Docker has been usable on non-Ubuntu Linux for a while now (eg [1]). Non-Ubuntu platforms do seem to get exercised less than Ubuntu though.

[1] http://docs.docker.io/en/latest/installation/rhel/

ChuckMcM · on March 10, 2014

Assuming the docker team is listening in, consider making your RC release 0.98 or 0.99 rather than 0.10. I realize that your going for "dot ten" which comes after "dot nine" but waaaaaay too many years of seeing .1 as being .8 less than .9 strangely biases my opinion of .10 as being less good than 0.9.

Nice job on the container work though, that will be really useful.

ominous_prime · on March 10, 2014

After waaaaay too many years using software, you regularly don't see 0.9, 0.10, 0.11, and so on? Semantic versioning has never been decimal based.

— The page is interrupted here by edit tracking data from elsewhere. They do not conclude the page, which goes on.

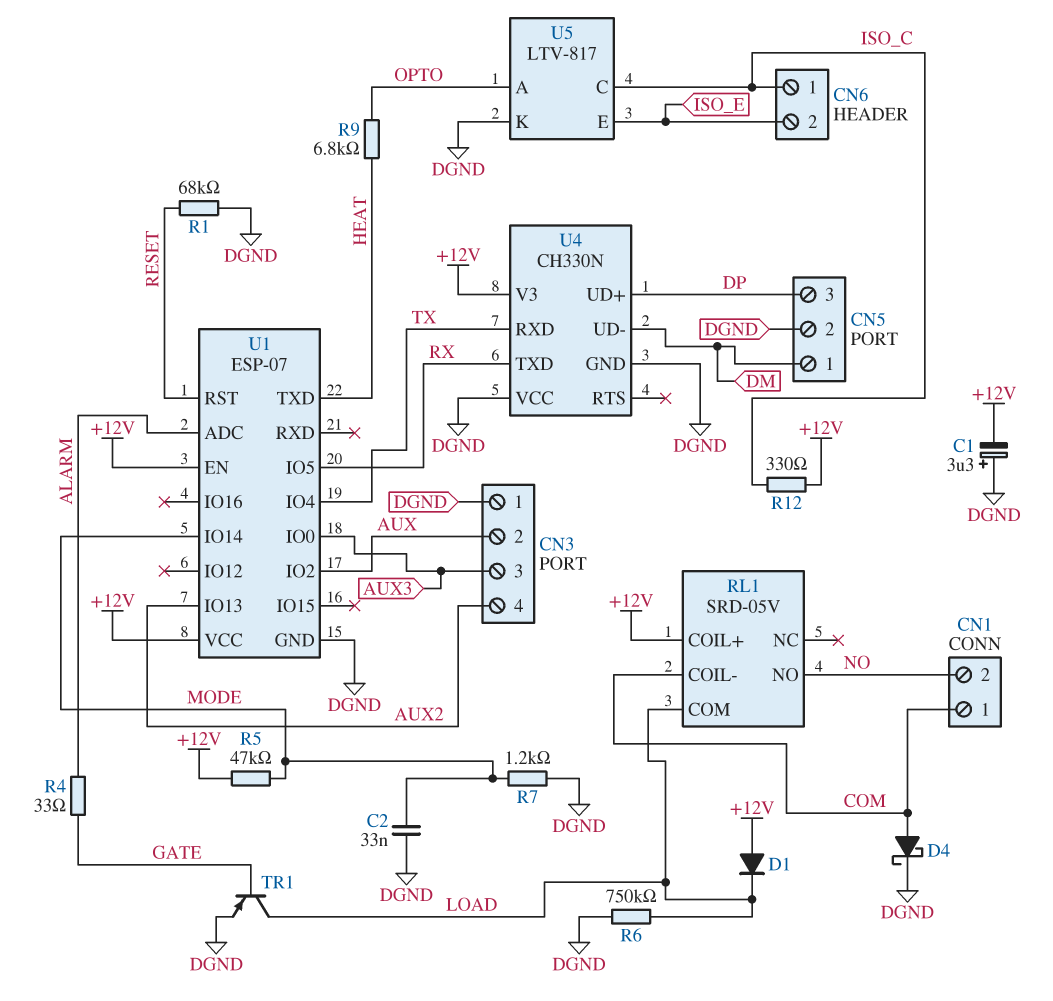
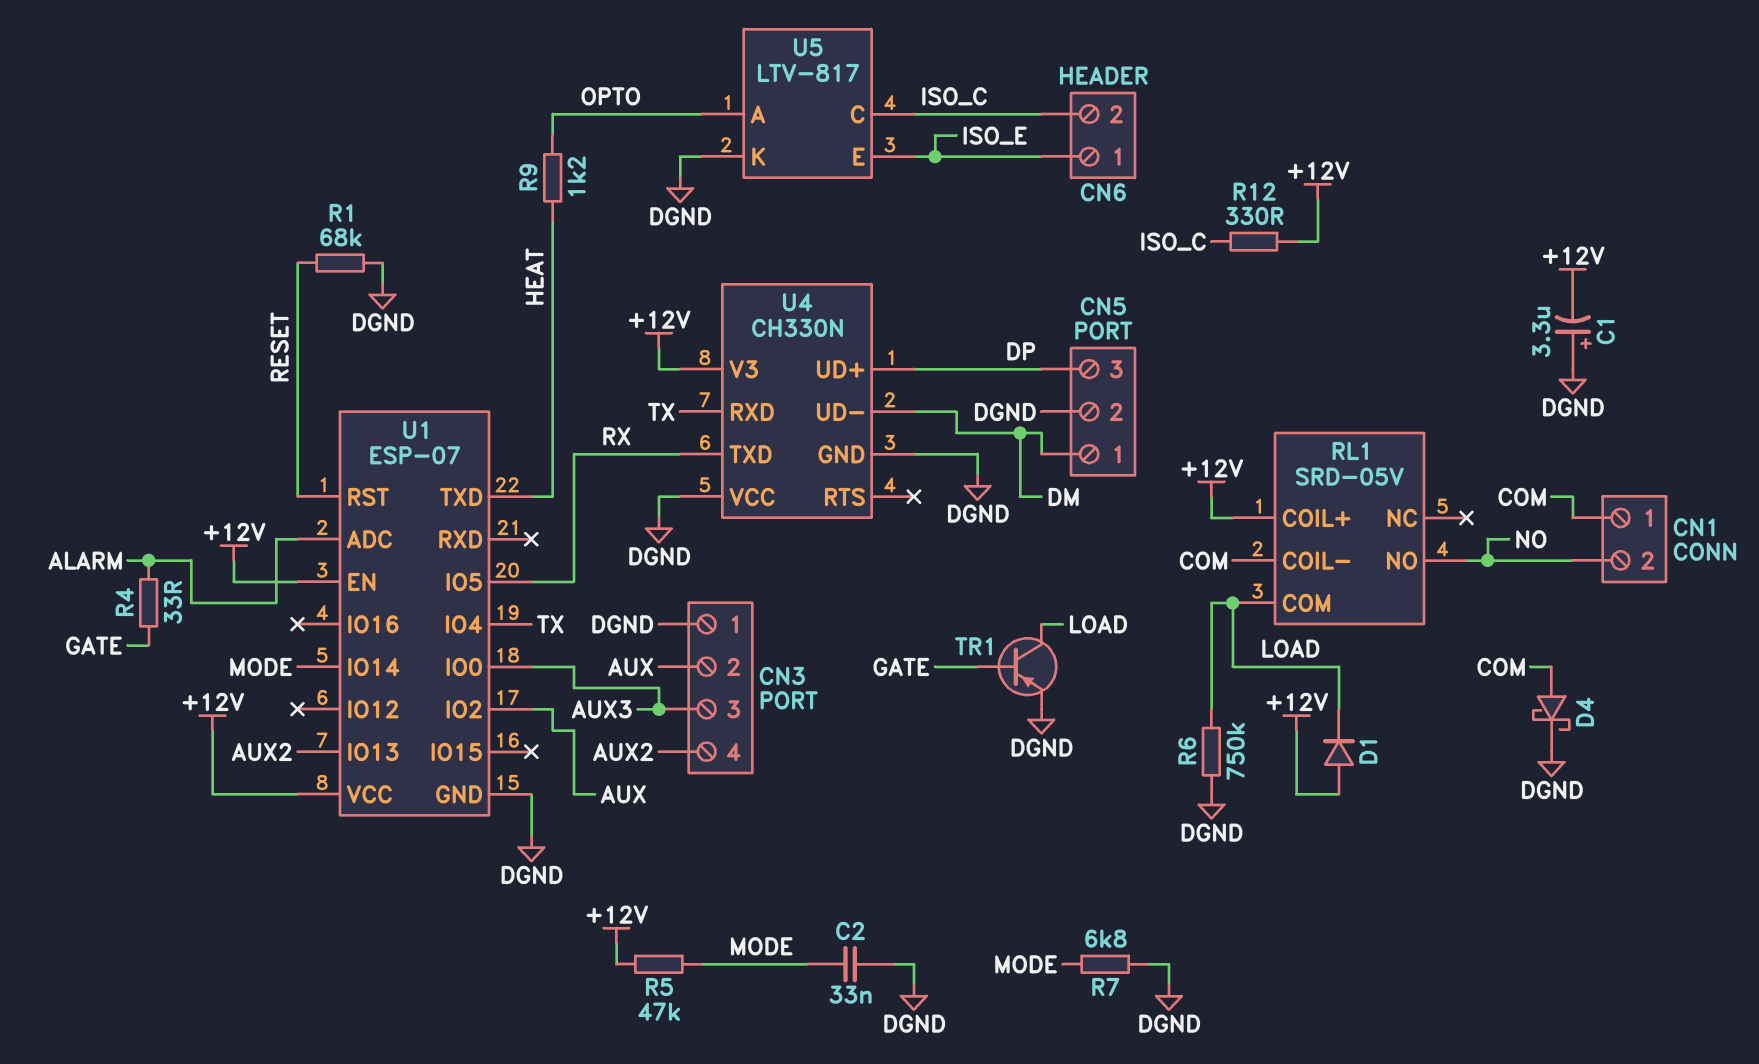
CN6 pin 1: ISO_C -> ISO_E
CN6 pin 2: ISO_E -> ISO_C
R7: 1.2k (DGND, MODE) -> 6.8k (DGND, MODE)
R9: 6.8k (HEAT, OPTO) -> 1.2k (HEAT, OPTO)

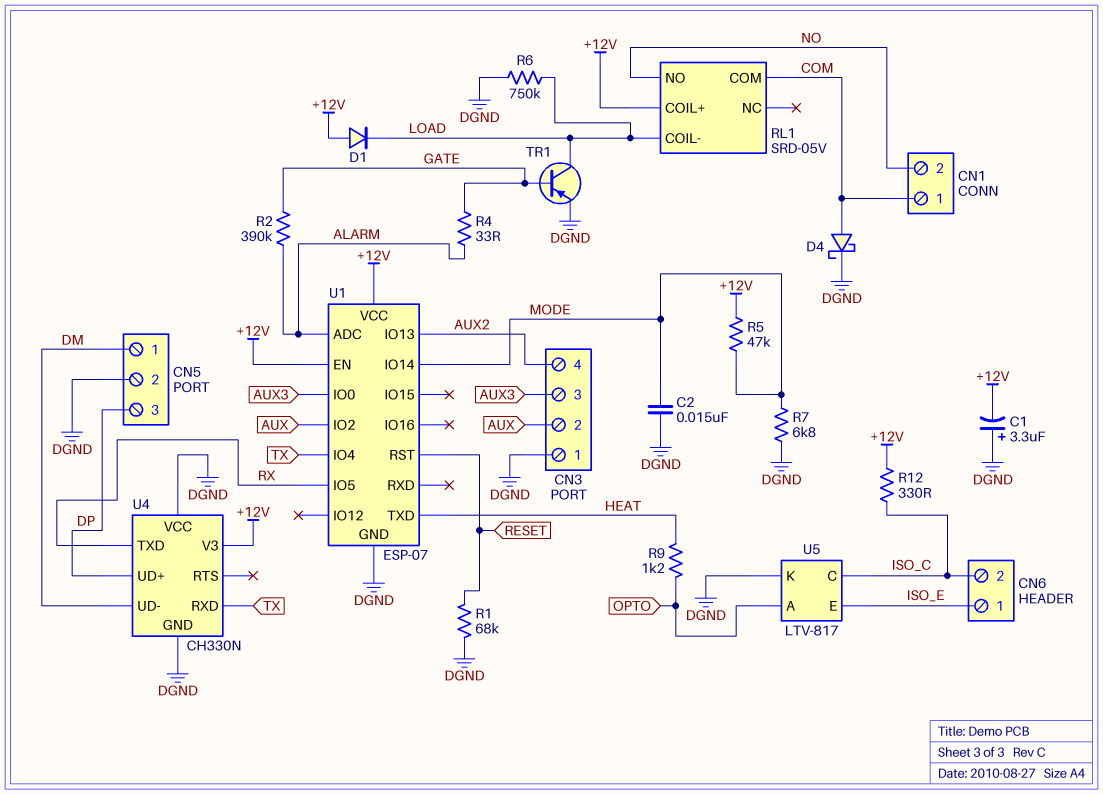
C2: 33nF (DGND, MODE) -> 15nF (DGND, MODE)
R2: none -> 390k (ALARM, GATE)
RL1 pin COIL-: COM -> LOAD
RL1 pin COM: LOAD -> COM

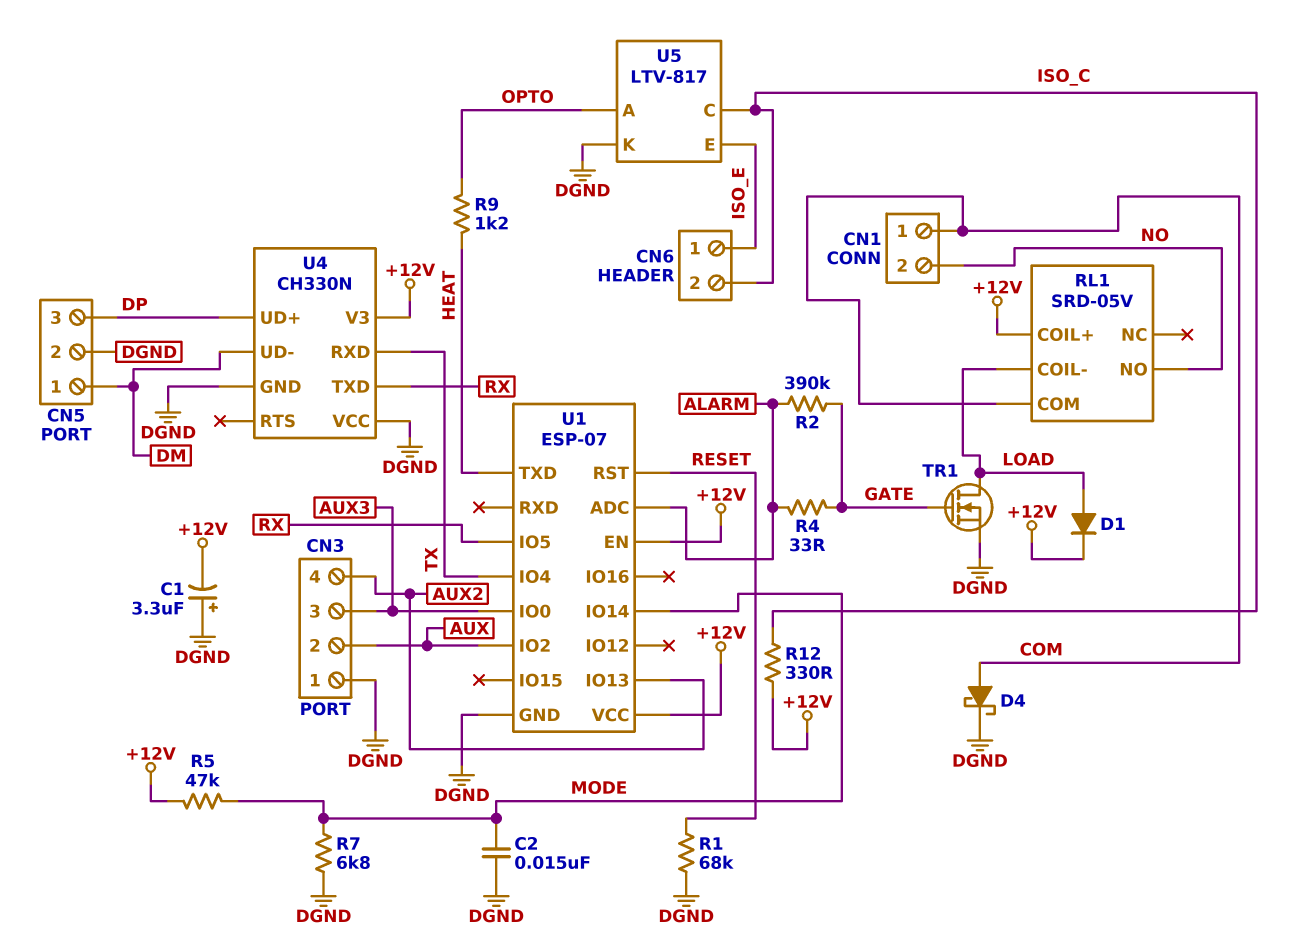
D1: diode (A +12V, K LOAD) -> diode (A LOAD, K +12V)
R6: 750k (DGND, LOAD) -> none
TR1: PNP (B GATE, C LOAD, E DGND) -> NMOS (G GATE, D LOAD, S DGND)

shykes · on March 10, 2014

Hi - we are listening :)

I agree 0.10 might be confusing to people... But we had a discussion about it on #docker-dev and the conclusion was that in doubt, following the model set by Linux couldn't be that bad. The most important thing, I think, is to be consistent and stay the course over many releases. That should do more to reassure people than any particular choice of versioning scheme, I think.

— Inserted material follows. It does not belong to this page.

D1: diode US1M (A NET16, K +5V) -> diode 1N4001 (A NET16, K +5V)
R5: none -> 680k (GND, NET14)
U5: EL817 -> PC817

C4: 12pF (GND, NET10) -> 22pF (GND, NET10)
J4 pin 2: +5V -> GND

staunch · on March 10, 2014

Nice work! It's very cool that you're breaking out components into nice standalone Go libraries.

shmerl · on March 11, 2014

Can Docker be a solution for GOG to offer long term Linux support? Their concern was about difficulty to offer long term support when distros are moving with different pace. May be Docker can help them isolate the environment while having little performance overhead?

georgebarnett · on March 10, 2014

Congrats on getting closer to 1.0!

Am I correct in thinking that lib container is not root safe (where LXC 1.0 was)? If so, could you tell me when you think root safety will be re-introduced?

I realise that I can use LXC, however I'm interested in libcontainer.

craigyk · on March 10, 2014

How does one prevent docker from insisting of doing its own DHCP? I'd like to just have it add an interface to a bridge and have the container get an address from the network DHCP server.

mattparlane · on March 10, 2014

So, the current Debian/Ubuntu package is called docker-lxc -- is that name going to change now that Docker doesn't (necessarily) have anything to do with LXC?

jamtur01 · on March 10, 2014

Yes. That's a change we've got planned and we're working with the Ubuntu/Debian packagers.

zobzu · on March 10, 2014

the important part here is that they no longer really use LXC.

vikrantrathore · on March 11, 2014

thats the main issue they don't use LXC but want LXC kind of functionality and re-inventing the wheels with libcontainer. Indeed it would have been better to keep the docker core as small as possible and move LXC driver code as module. Indeed instead of using LXC userspace tools they might have focused on rebuilding the driver using lxc-go. This would have helped LXC project as well and docker team then can focus on incorporating production quality changes from LXC into Docker like unpriviledged containers.

This is really an issue abandoning a production quality LXC 1.0 code and re-writing it from scratch. This is NIH syndrome.